When we visited the summit of Mt. Carmel (AKA Boulder Mtn.) two years ago, it seemed that the place had been forgotten and that all traces of the trail were destined to disappear into the brush. It hasn’t happened. Today, the climb from Bottcher’s Gap to Mt. Carmel has emerged as one of the most popular day hikes in the Ventana Wilderness (something we can easily see in the ever-increasing number of unwary net surfers who stumble onto this site by searching for “Mt. Carmel” or “Bottcher’s Gap to Mt. Carmel”). A summit register has even appeared!
When we visited again yesterday (May 8, 2010) we found a virtual parade of hikers lining the trail between Bottcher’s Gap and the summit. The trip seems especially popular among couples – and couples ranging in age from early twenties to late sixties were sweating their way up the hill.
Here’s a little of what we saw along the way …
A Canyon Oak (Quercus chrysolepis) blooms near Bottcher’s Gap.
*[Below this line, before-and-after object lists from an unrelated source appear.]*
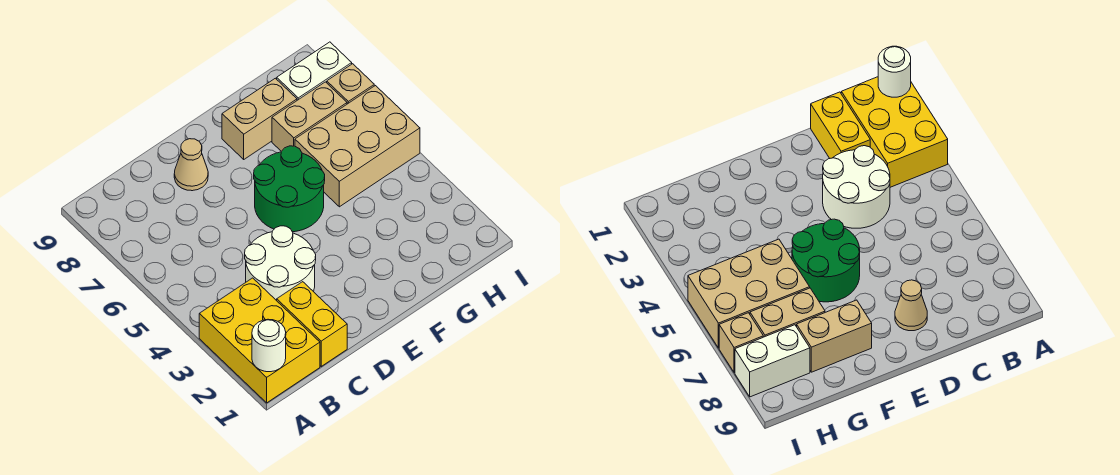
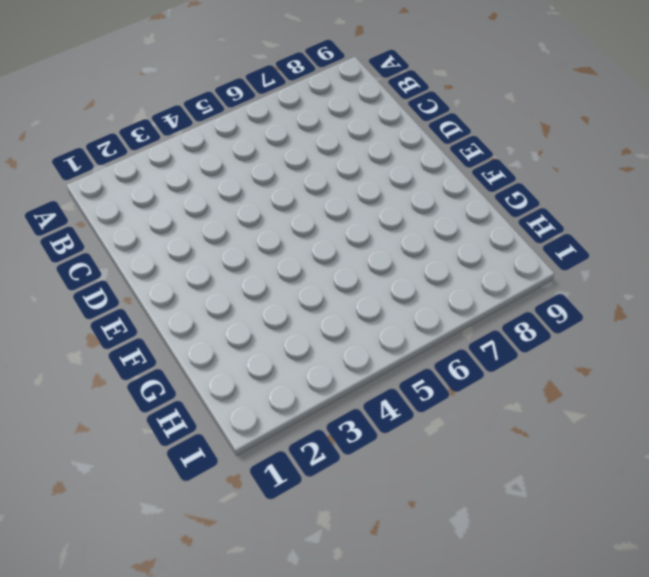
none -> yellow brick A1:B3 level 1
none -> yellow brick C1:C2 level 1

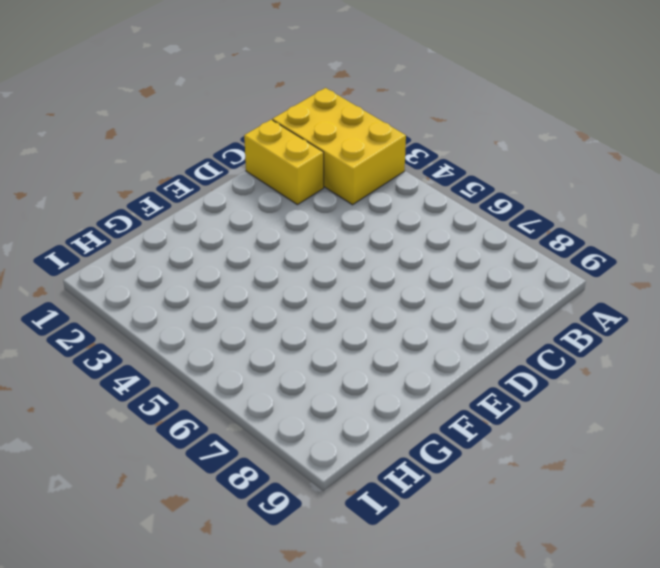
none -> white round brick C3:D4 level 1
none -> tan cone D8 level 1

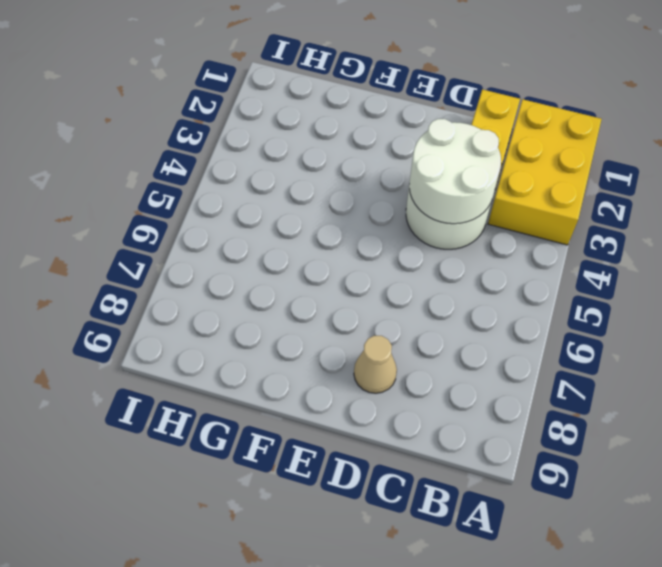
white round brick C3:D4 level 2 -> none
none -> green round brick E5:F6 level 1
none -> tan brick F8:G8 level 1

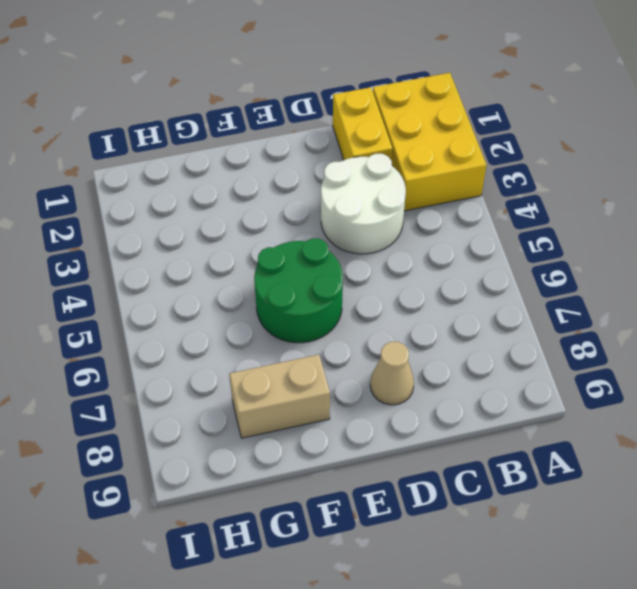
none -> tan brick G5:I6 level 1
none -> tan brick G7:H7 level 1

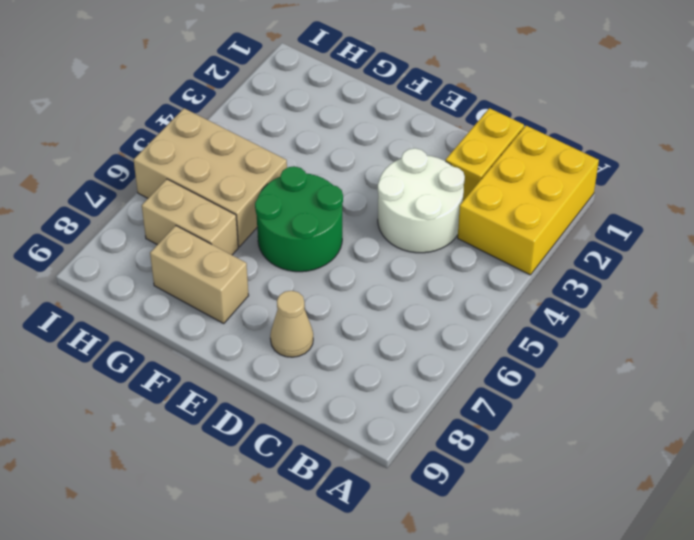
none -> white brick H8:I8 level 1
none -> tan brick I7 level 1

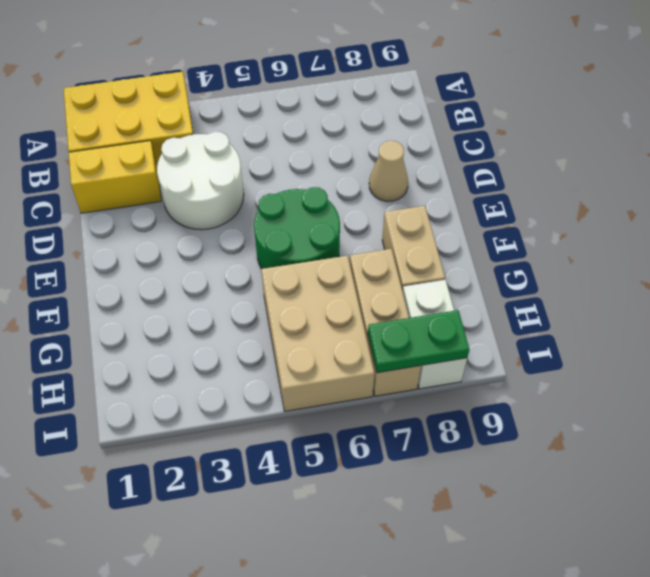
green plate I7:I8 level 2 -> none
none -> white round brick A1 level 2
Douglas Iris (Iris douglasiana) are common along the first half mile or so of trail.
Aphids swarm a Star Lily (Zigadenus fremontii).
The meadows are thick with Tomcat Clover (Trifolium willdenovii).
Red-Rayed Hulsea (Hulsea heterochroma) beginning to bloom on the back side of Skinner Ridge.
Bush Poppy (Dendromecon rigida) is blooming in immense quantity at the base of Devil’s Peak.
Tufted Poppies (Eschscholzia caespitosa) mix with Chia (Salvia columbariae), Owl’s Clover (Castilleja exserta), Sky Lupine (Lupinus nanus), Silver Lupine (Lupinus albifrons), and much, much more on the burned-over slopes of Devil’s Peak.
Scarlet Bugler (Penstomen centranthifolius) prepares to bloom.
White Lupinus albifrons
Wallflowers (Erysimum capitatum) and Pico Blanco.
Harlequin Lupine (Lupinus stiversii) and The Window.
Sky and Harlequin Lupine share an open field. Harlequin Lupine is uncommon in Monterey County, but is growing in large quantities in at least two areas on Devil’s Peak.
A closer view.
View of Pico Blanco from under the Black Oaks on the summit of Devil’s Peak.
Heavily blooming and intoxicatingly fragrant ceanothus crowds the side trail to the summit of Mt. Carmel.
We neglected to take a summit photo this year, so we’ll have to reprise this shot from 2 years ago. Other than being a whole lot busier, the place hasn’t changed any.